Consider how Forrest behaves throughout the film. When told to run, he runs. When he finds something he’s good at, like ping-pong or shrimping, he pursues it with a single-minded focus that goes far beyond simple dedication. He follows instructions to the letter, repeats phrases he’s heard from others, and struggles to pick up on social cues that are obvious to everyone around him. At least one published analysis has applied formal diagnostic criteria to the character and argued he would meet the threshold for an autism spectrum diagnosis based on the source novel’s portrayal.

This distinction matters because intellectual disability and autism are not the same thing, even though they can overlap. A person with an IQ of 75 would not typically display the kind of extraordinary skill-based performance Forrest shows in the military, in sports, and in business. Those abilities align more closely with what researchers call savant-like traits, where obsessive focus, strong working memory, and enhanced pattern detection allow someone to excel in specific domains while struggling in others. Savant abilities are far more commonly associated with autism than with intellectual disability alone.

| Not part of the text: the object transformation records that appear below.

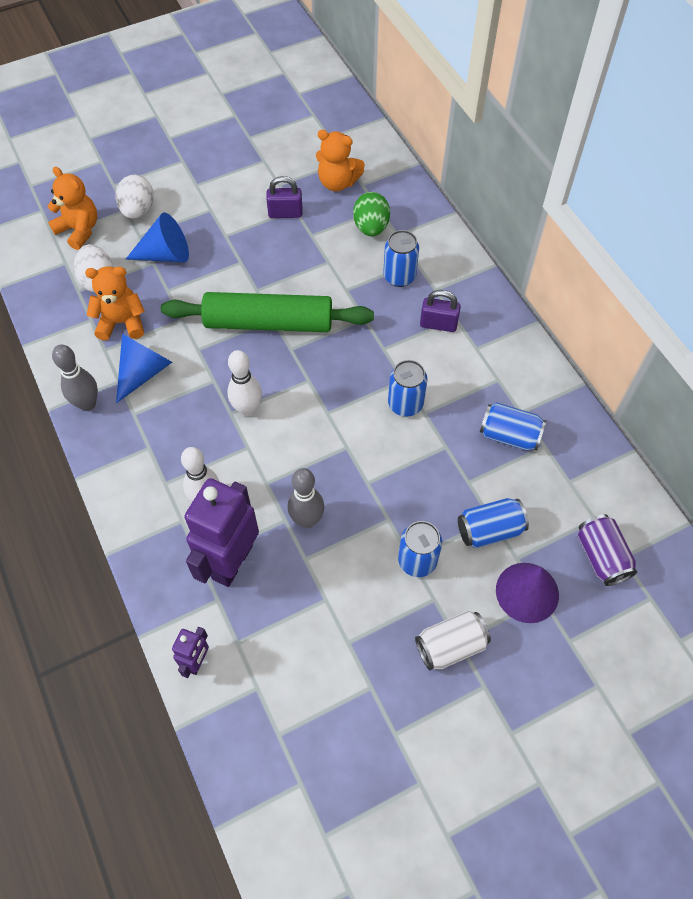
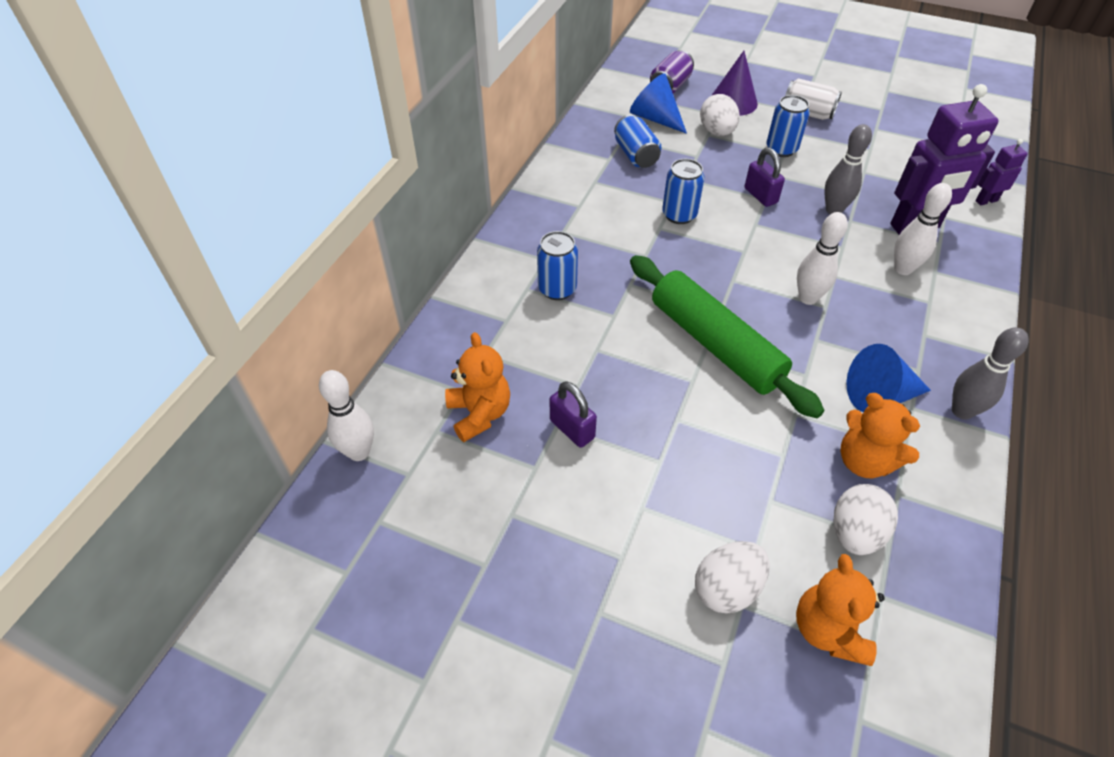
camera: 130 degrees left, 10 degrees down
(165, 254) = (748, 497): blue cone -> blue cone (655, 118)
(363, 126) = (359, 452): none -> white bowling pin
(371, 227) = (517, 345): green egg -> none
(438, 324) = (581, 237): purple padlock -> purple padlock (760, 195)
(489, 530) = (717, 132): blue can -> white egg

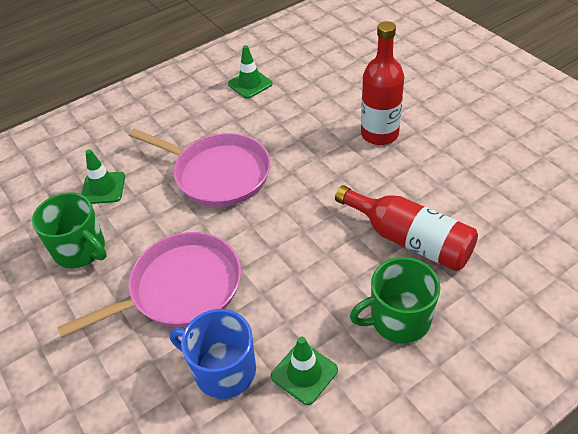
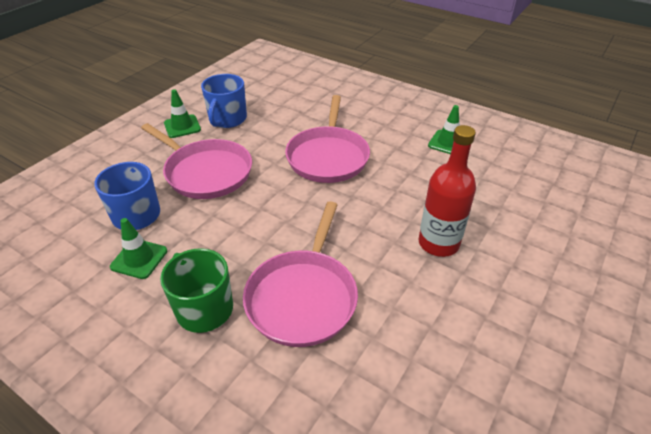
camera: 65 degrees right, 5 degrees down
(80, 250) = (227, 119): green mug -> blue mug
(103, 188) = (287, 110): green traffic cone -> green traffic cone (182, 126)
(409, 239) = (303, 297): red bottle -> pink pan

How His Real-World Abilities Don’t Fit the Label

Modern definitions of intellectual disability require more than just a low IQ score. The American Association on Intellectual and Developmental Disabilities identifies three categories of adaptive skills that must also be significantly limited: conceptual skills like language, money, and self-direction; social skills like interpersonal judgment and avoiding being taken advantage of; and practical skills like personal care, occupational ability, and navigating daily life.

Forrest checks some of these boxes. He is notably gullible, socially naive, and easily led by others. He doesn’t fully grasp the complexity of his relationship with Jenny or the political significance of the events unfolding around him. These traits align with the social limitations described in mild intellectual disability, where judgment and understanding of risk are reduced and a person can be more easily manipulated.

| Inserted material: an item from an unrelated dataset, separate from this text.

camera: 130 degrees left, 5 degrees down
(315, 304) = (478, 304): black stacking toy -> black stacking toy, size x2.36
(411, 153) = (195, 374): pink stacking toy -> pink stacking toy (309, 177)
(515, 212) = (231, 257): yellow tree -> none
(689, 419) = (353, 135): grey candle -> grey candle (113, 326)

But he contradicts the label in striking ways. He completes Army training and excels in combat. He masters ping-pong at a competitive international level. He runs a successful shrimping business. He crosses the country on foot multiple times. People with mild intellectual disability can absolutely hold jobs and live independently, but the sheer range of Forrest’s accomplishments, each requiring different types of learning and adaptation, goes well beyond what a single low IQ score would predict. The AAIDD emphasizes that limitations typically coexist with strengths and that functioning improves with the right support, which partly explains Forrest’s success. Lieutenant Dan and Bubba each provide structure and direction at key moments. Still, his pattern of exceptional ability in focused tasks alongside social obliviousness fits the autism profile more neatly than the intellectual disability profile.

What the Film Actually Intended

The filmmakers never intended to portray a clinically precise condition. Forrest Gump was written as a character whose simplicity contrasts with the chaos of American history, not as a case study. His IQ of 75 serves a narrative purpose: it sets him apart from the world, makes his achievements more remarkable, and positions him as someone who sees life without the filters of cynicism or overthinking.

The novel by Winston Groom leans even harder into this ambiguity. Book-Forrest is a more exaggerated character who is also a math savant, which pushes even further toward an autism-adjacent portrayal. The film softened some of these extremes but kept the core tension: a man labeled as intellectually limited who outperforms the supposedly smarter people around him at nearly every turn.

The honest answer is that Forrest Gump doesn’t have a single clean diagnosis. He was written with an intellectual disability label that reflects 1950s thinking, displays behaviors that modern clinicians would likely evaluate for autism, and demonstrates savant-level abilities that neither condition fully explains on its own. He’s a fictional character built from a mix of traits that don’t map perfectly onto any one condition, which is part of why he’s resonated with so many different communities for 30 years.